Personal information
- Full name: Anatoli Viktorovich Fedyukin
- Born: January 26, 1952 Voronezh, Soviet Union
- Died: July 29, 2020 (aged 68)
- Nationality: Russian
- Height: 180 cm (5 ft 11 in)
- Playing position: Right wing

Senior clubs
- Years: Team
- 1967–1972: Trud Moscow
- 1972–1978: SK Kunzevo
- 1978–1983: CSKA Moscow

National team
- Years: Team / Apps / (Gls)
- 1972–1980: Soviet Union / 103 / (222)

Teams managed
- 0000–1989: Iskra Odinzovo
- 1989–1995: CSKA Moscow
- 2000–2002: Fram Reykjavik
- 2002–2004: Energija Voronezh

Medal record
Men's Handball
Olympic Games
| Gold medal – first place | 1976 Montreal | Team |
| Silver medal – second place | 1980 Moscow | Team |
World Championship
| Gold medal – first place | 1978 West Germany | Team |
| Silver medal – second place | 1978 Denmark | Team |

= Anatoli Fedyukin =

Soviet handball player (1952–2020)

Anatoli Viktorovich Fedyukin (Анатолий Викторович Федюкин; 26 January 1952 in Voronezh – 29 July 2020) was a Soviet/Russian handball player and coach. He won both Olympic and World gold medals, and competed in the 1976 Summer Olympics and in the 1980 Summer Olympics.

== Career ==
He trained at Zenit in Moscow until 1978 and at the Armed Forces sports society (CSKA) in the same city since then. He won the Soviet Men's Handball Championship 4 times (1979, 1980, 1982 and 1983) and reached the final of the 1982-83 European Cup, where CSKA lost to VfL Gummersbach.

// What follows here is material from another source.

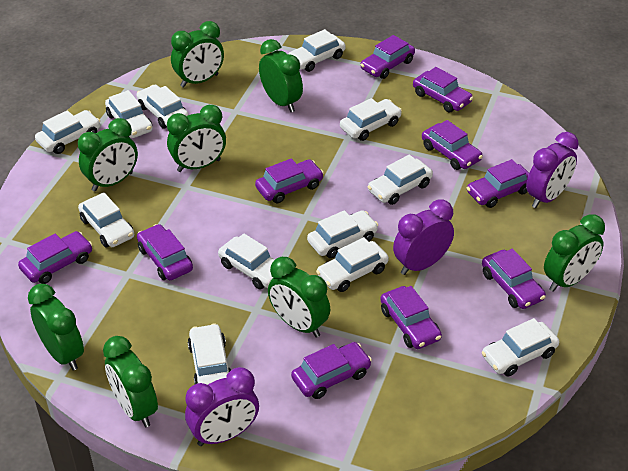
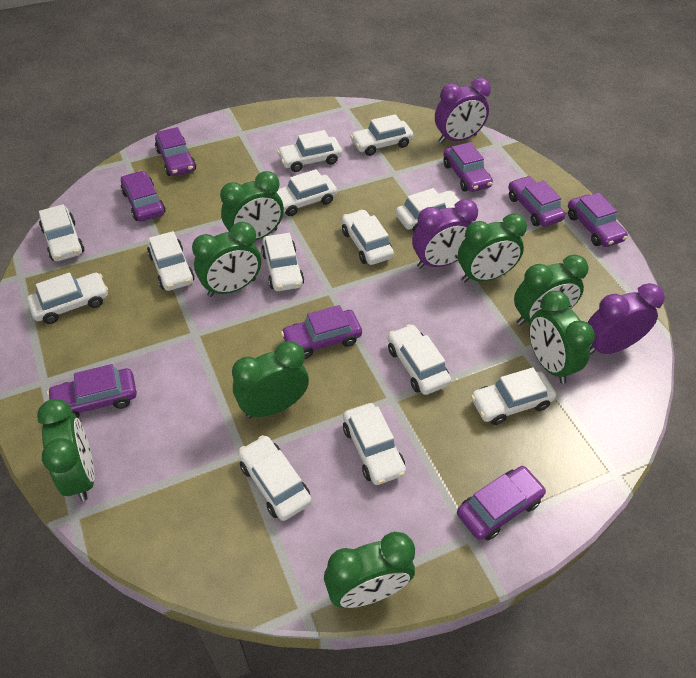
purple car: 10 -> 8
white car: 12 -> 13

In 1976 he won the Olympic gold medal with the Soviet team. He played three matches including the final.

Four years later he was part of the Soviet team which won the silver medal. He played five matches including the final and scored 21 goals.

At the 1978 World Championship he won a silver medal, losing to West Germany in the final. At the 1982 World Championship he won a gold medal.

== Coaching career ==
After his playing days he first coached CSKA's second team Iskra Odinzowo, and then CSKA from 1989 to 1995. Here he won the Russian Handball Super League in 1994 and 1995. From 2000 to 2002 he coached the Icelandic team Fram Reykjavik. From 2002 to 2004 he coached Energija Voronezh.